Strangely enough, the O's hit their next two walkoff slams within two and a half weeks of each other in August 1982. Terry Crowley provided the first of the pair, and did it during your humble narrator's fourth day on this earth. Naturally, Crow's four-run four-bagger was a pinch-hit job in the ninth inning. It was his fourth career slam and his 101st pinch hit, and was the record-tying third pinch-hit slam of the season for the plucky Birds. Royals reliever Mike Armstrong got to a 2-2 count by pitching Terry away, but the wily veteran wasn't fooled when the pitcher came inside, and the result was a game-winner into the right field bleachers. Crowley had pinch-hit for Rick Dempsey, as Earl Weaver out-manuevered KC manager Dick Howser. After Eddie Murray (who reached on an error by shortstop U.L. Washington) and John Lowenstein (reached on a walk) moved to third and second base on an Armstrong balk, Howser ordered Cal Ripken, Jr. to be intentionally walked. Oops. This was a wild game even before the late fireworks; six home runs were hit in all, with Washington and Jerry Martin going long for the Royals and Murray, Lowenstein, and Al Bumbry also doing the honors for Baltimore.
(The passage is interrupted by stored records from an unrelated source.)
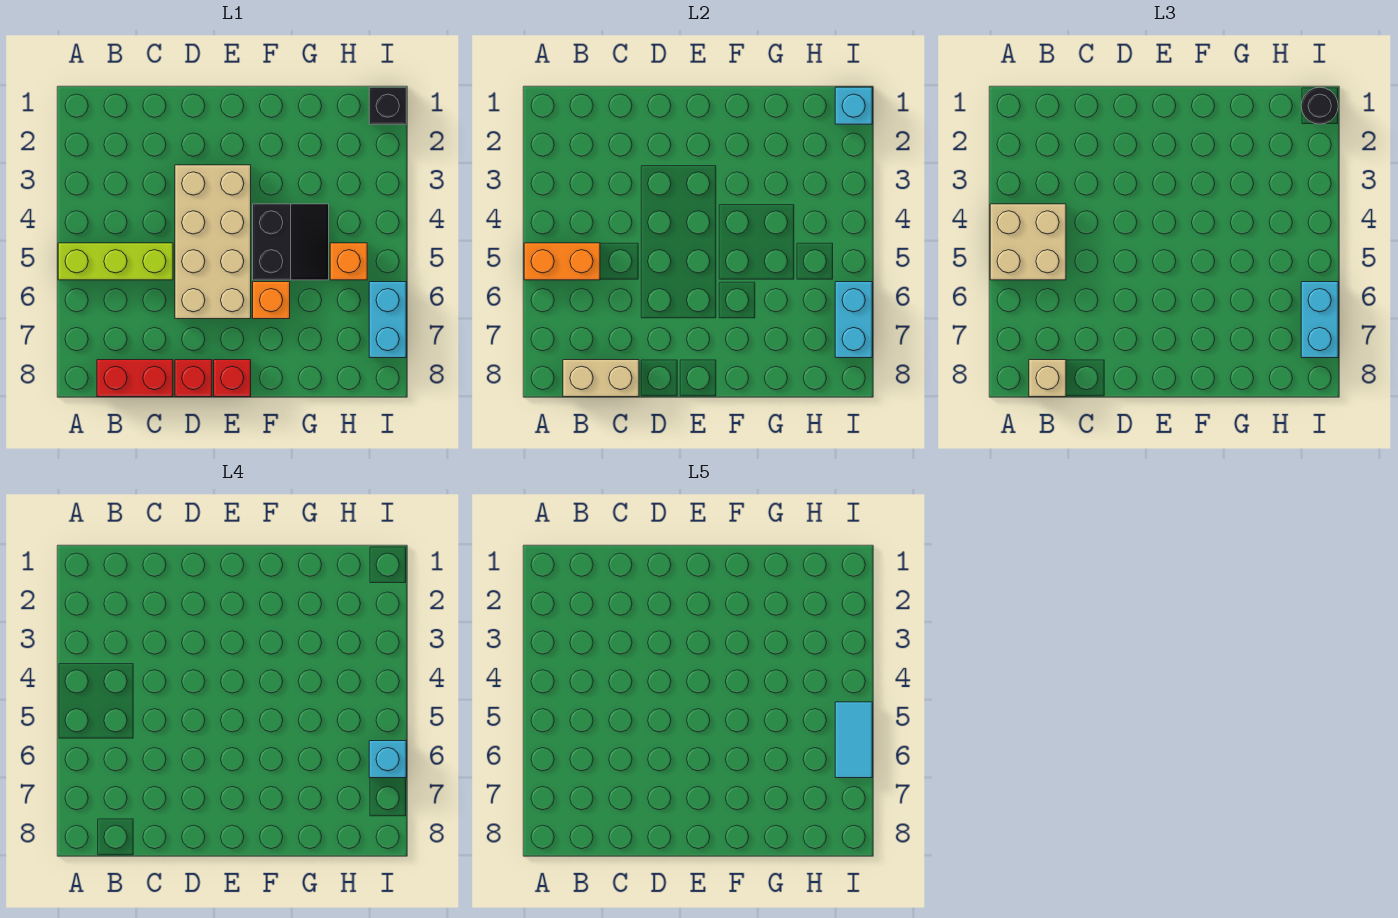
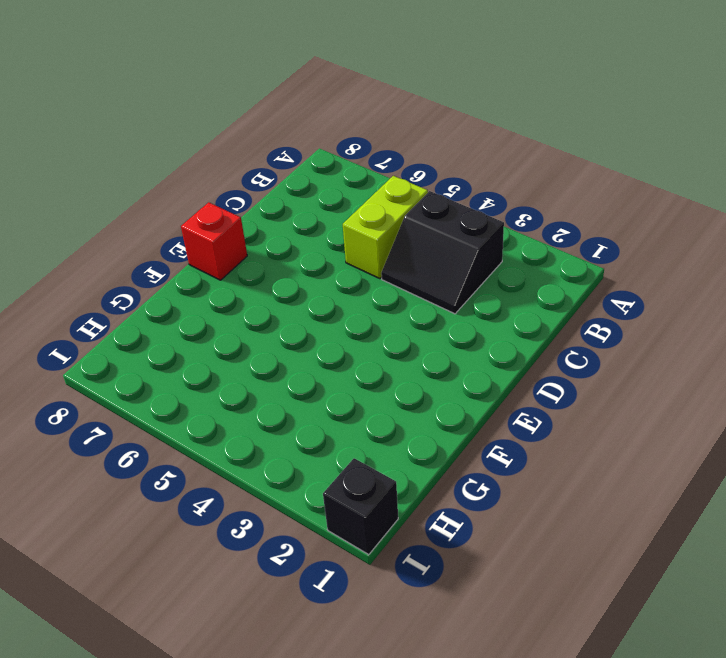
black slope B3:C4 level 1 top B -> black slope F4:G5 level 1 top F
lime brick B5:C5 level 1 -> lime brick A5:C5 level 1
none -> red brick B8:C8 level 1
none -> tan brick D3:E6 level 1
none -> red brick D8 level 1

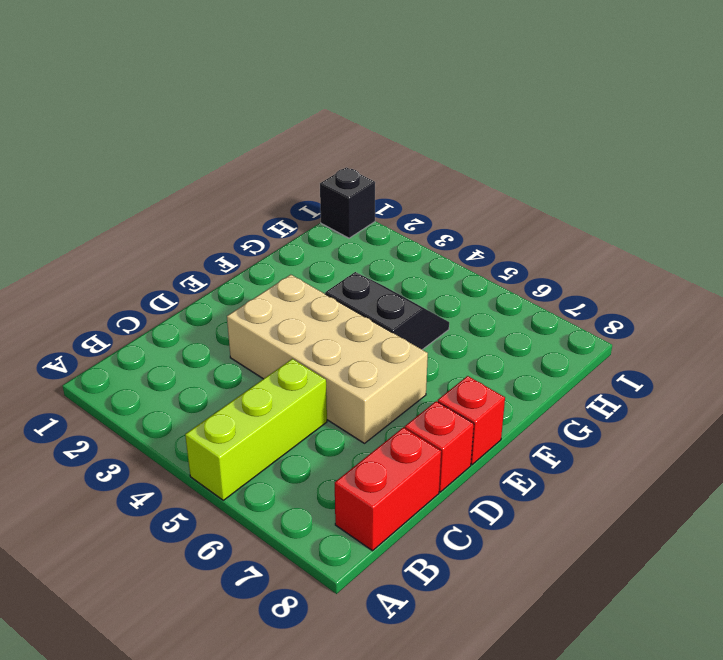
none -> orange brick F6 level 1
none -> orange brick H5 level 1
none -> cyan brick I6:I7 level 1

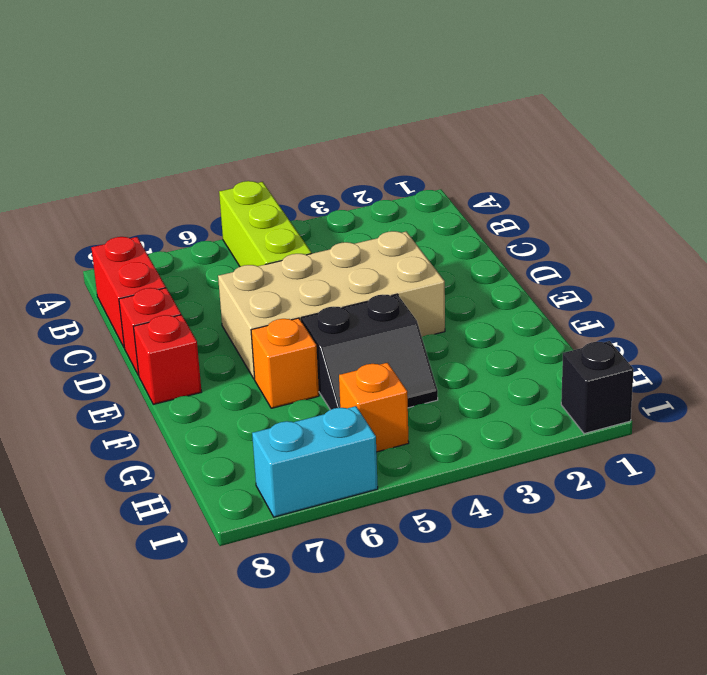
none -> orange brick A5:B5 level 2
none -> tan brick B8:C8 level 2
none -> cyan brick I1 level 2

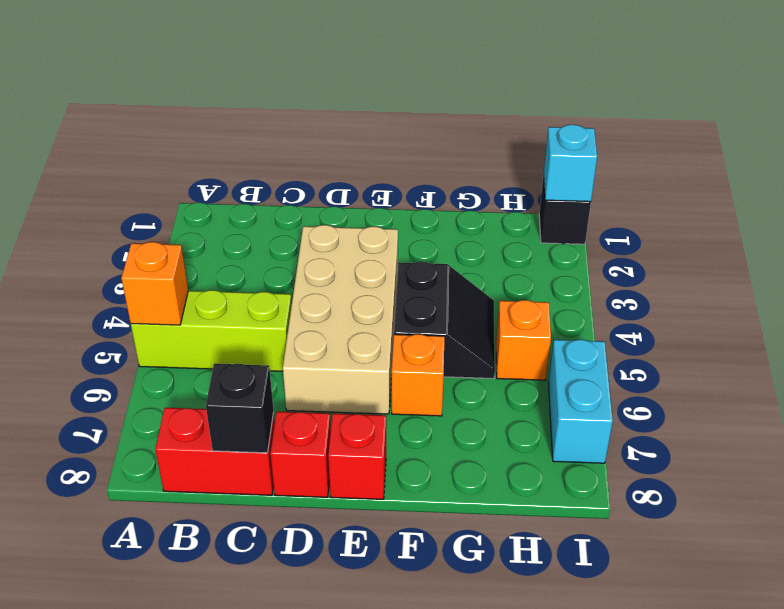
orange brick A5 level 2 -> orange brick A5:B5 level 2
black brick C8 level 2 -> tan brick B8:C8 level 2
none -> cyan brick I6:I7 level 2
none -> tan brick A4:B5 level 3
none -> tan brick B8 level 3

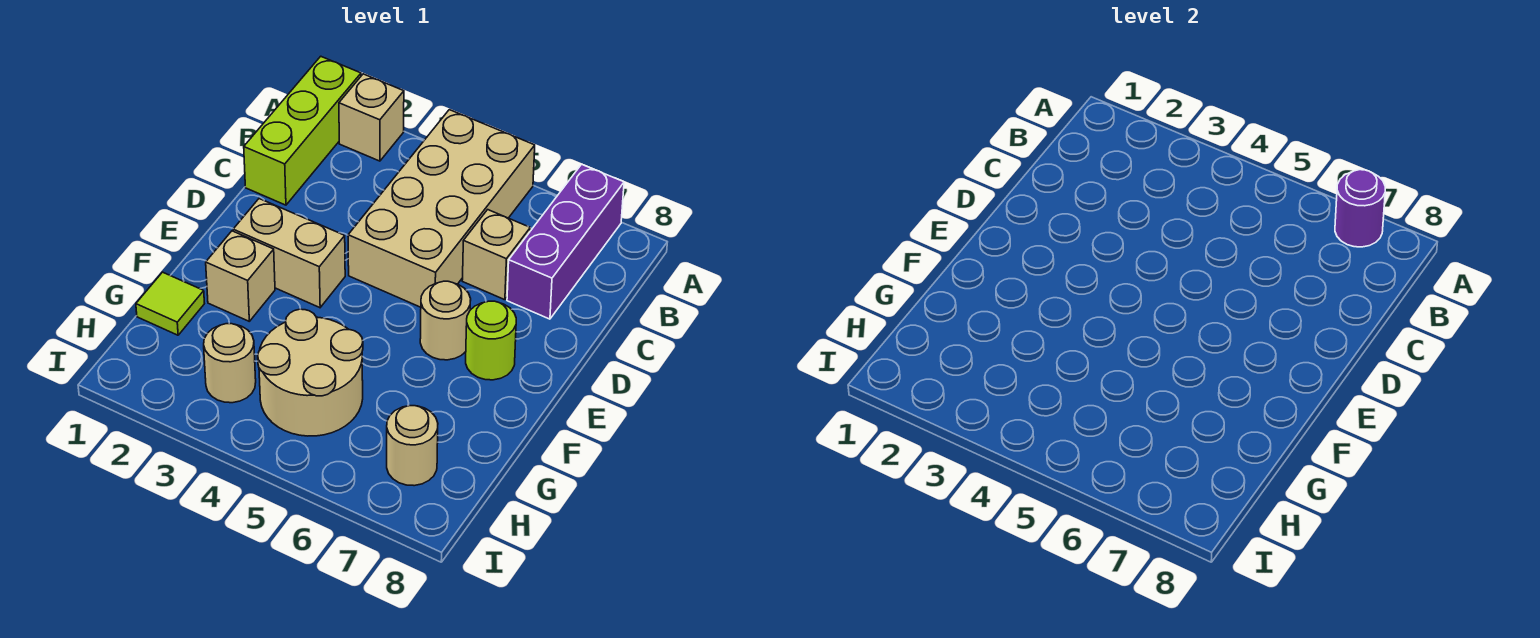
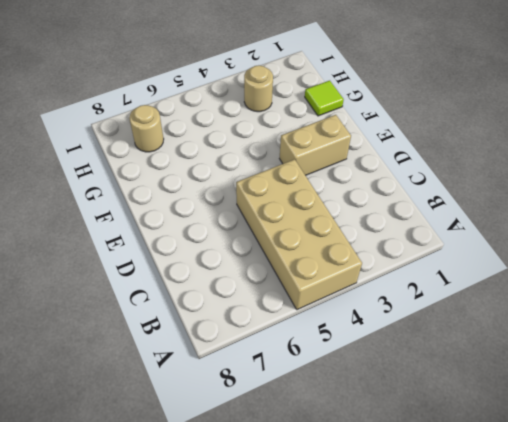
none -> lime brick A1:C1 level 1
none -> tan brick A2 level 1
none -> purple brick A7:C7 level 1

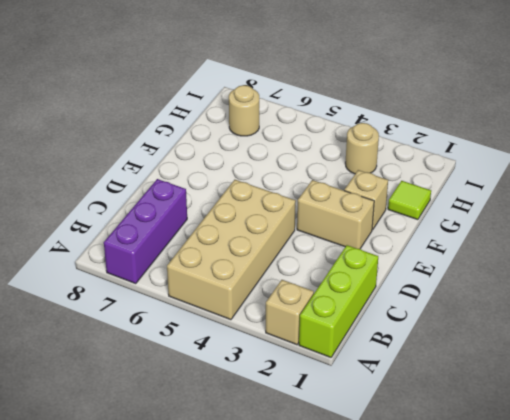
none -> tan brick C6 level 1
none -> tan round brick E6 level 1
none -> lime round brick E7 level 1

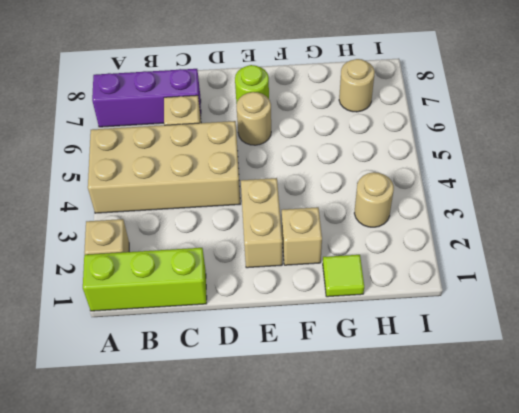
none -> tan round brick G4:H5 level 1
none -> purple round brick A7 level 2

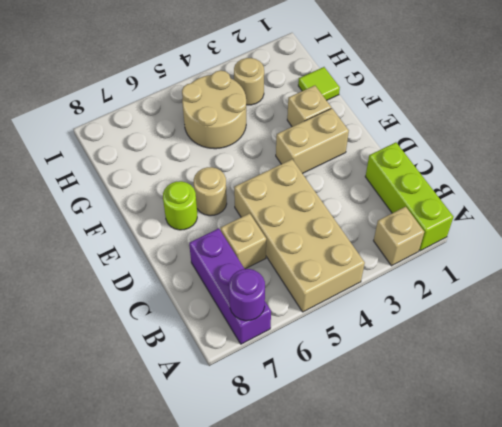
none -> tan round brick H7 level 1

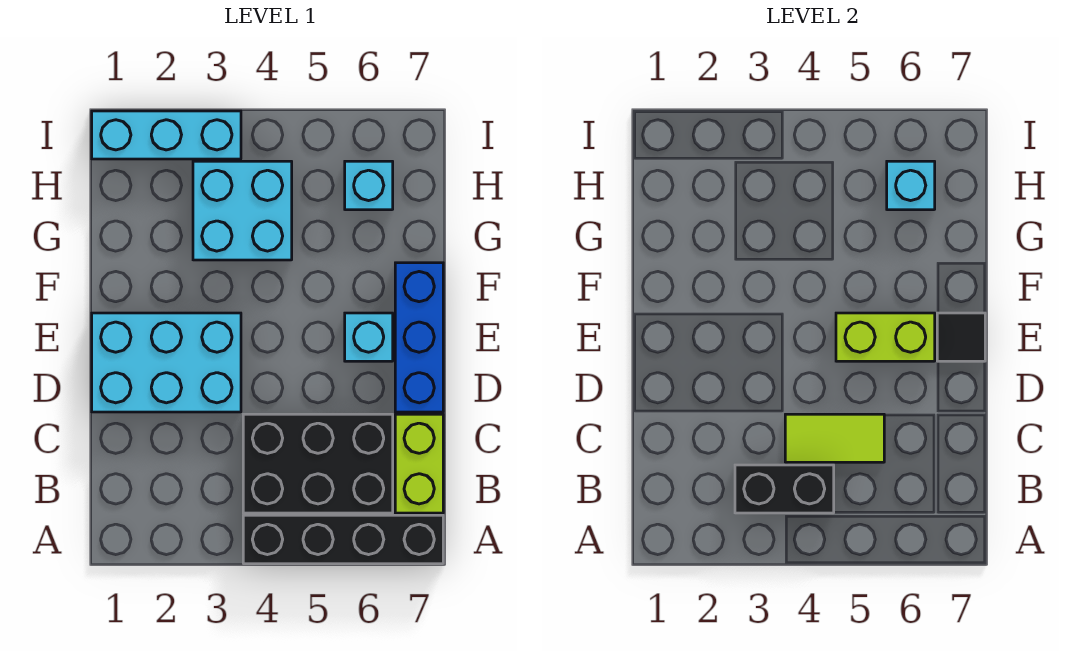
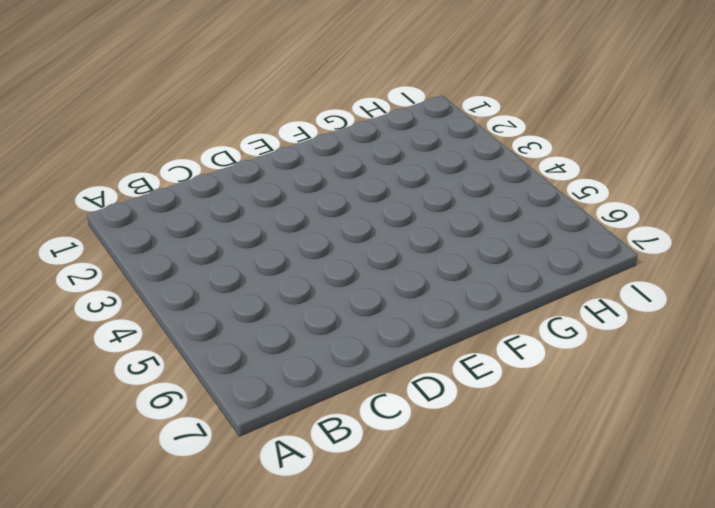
none -> black brick A4:A7 level 1
none -> black brick B4:C6 level 1
none -> lime brick B7:C7 level 1

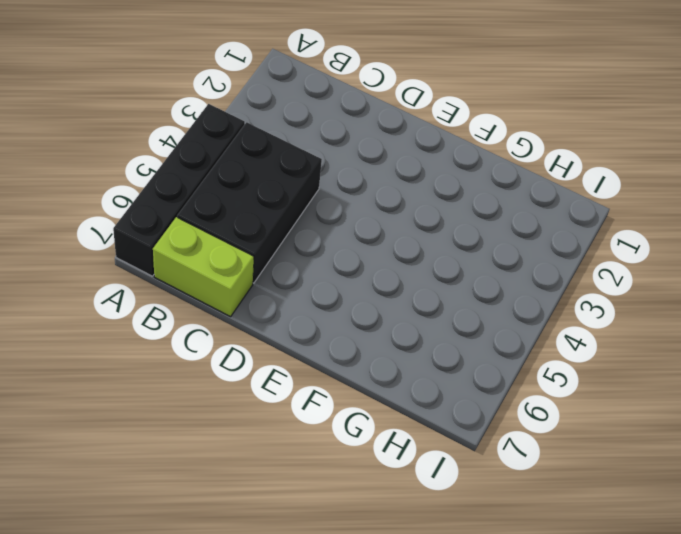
none -> cyan brick D1:E3 level 1
none -> blue brick D7:F7 level 1
none -> cyan brick E6 level 1

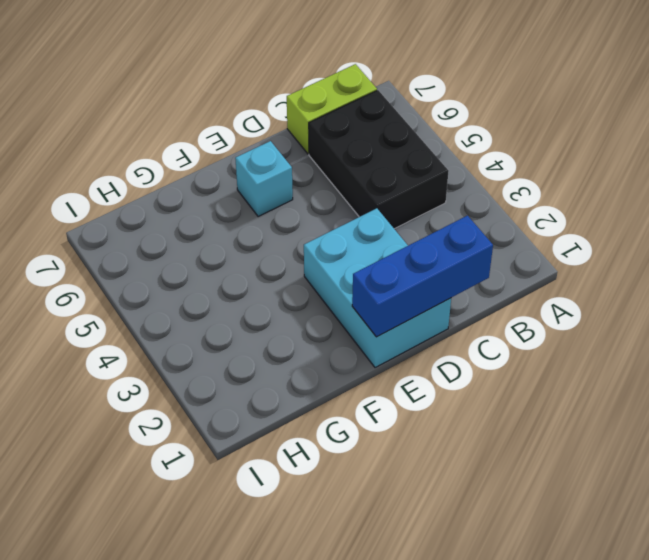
blue brick C1:E1 level 2 -> blue brick D7:F7 level 1
none -> black brick A4:A7 level 1
none -> cyan brick G3:H4 level 1
none -> cyan brick H6 level 1

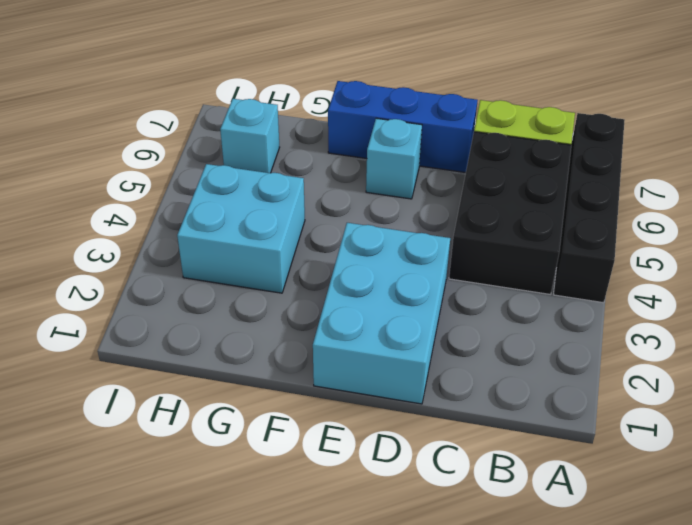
none -> cyan brick I1:I3 level 1
none -> black brick B3:B4 level 2
none -> lime tile C4:C5 level 2

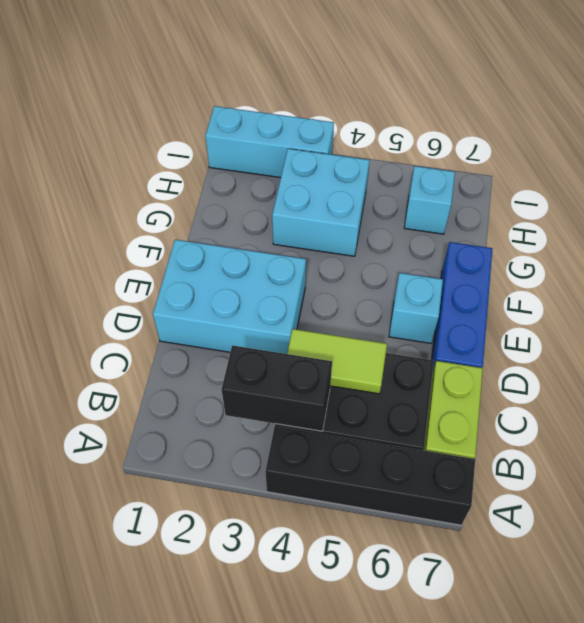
none -> lime brick E5:E6 level 2
none -> black tile E7 level 2
none -> cyan brick H6 level 2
How about another 10-inning complete game victory by an Oriole pitcher to go along with a walkoff granny? That's what the Birds got on August 24, 1982 when Dennis Martinez went the distance on four hits and Joe Nolan went yard to best the Blue Jays. Eddie Murray's three-run homer gave El Presidente a first-inning lead, but the Jays chipped away in the fourth and fifth frames to even the score. It stayed that way until the bottom of the tenth, when Toronto manager Bobby Cox replaced starter Dave Stieb with Joey McLaughlin. Hindsight is 20/20, right? McLaughlin walked the bases loaded, which included another intentional pass to Cal Ripken, Jr. following a John Lowenstein bunt. Jim Dwyer struck out for the second out, but backup catcher Nolan made it all moot with his heroics.

Chris Hoiles' "Ultimate Grand Slam" is the most well-known of these seven slams, and is also the only one hit when the O's were trailing. I wrote about it three years ago, so I'll save myself a little work this time around.

Harold Baines had been the last Baltimore hitter to end a game with a grand slam prior to last night, performing the feat way back in 1999. The O's badly needed that win, as they "improved" to 8-17 in the process. There are plenty of unusual sights in the box score, including an Albert Belle stolen base, Paul Konerko starting at first base for the White Sox (he's still there in 2013!), and the eternal punchline that is Calvin Pickering pinch hitting for Willis Otanez. Oh, did I mention reliever Ricky Bones pinch running for catcher Lenny Webster ahead of Baines' slam? Wait, it gets better. Despite two home runs from Jeff Conine, the Orioles were down 5-3 heading into the home half of the ninth. Chicago skipper Jerry Manuel subbed in Craig Wilson for Greg Norton at third base, and moved Norton to first, removing Konerko from the game. Naturally, Brady Anderson hit the ball to Norton, who muffed it. Rich Amaral was due up as the DH, but manager Ray Miller wisely pinch-hit with the 40-year-old Baines, who blasted Bob Howry's 0-1 pitch to center field for a run-scoring triple! Knowing the decrepit condition of Harold's knees, I can only assume that center fielder McKay Christensen suffered a major heart attack while the ball was in the air. Anyway, the O's were down to their last out after a pair of strikeouts, but Conine tied it with a line single to left field. The decisive tenth inning went walk, walk, bunt, hit-by-pitch (Brady Anderson, naturally), grand slam. Rough loss for Pale Hose rookie reliever David Lundquist, but at least he can see from this list that he wasn't alone.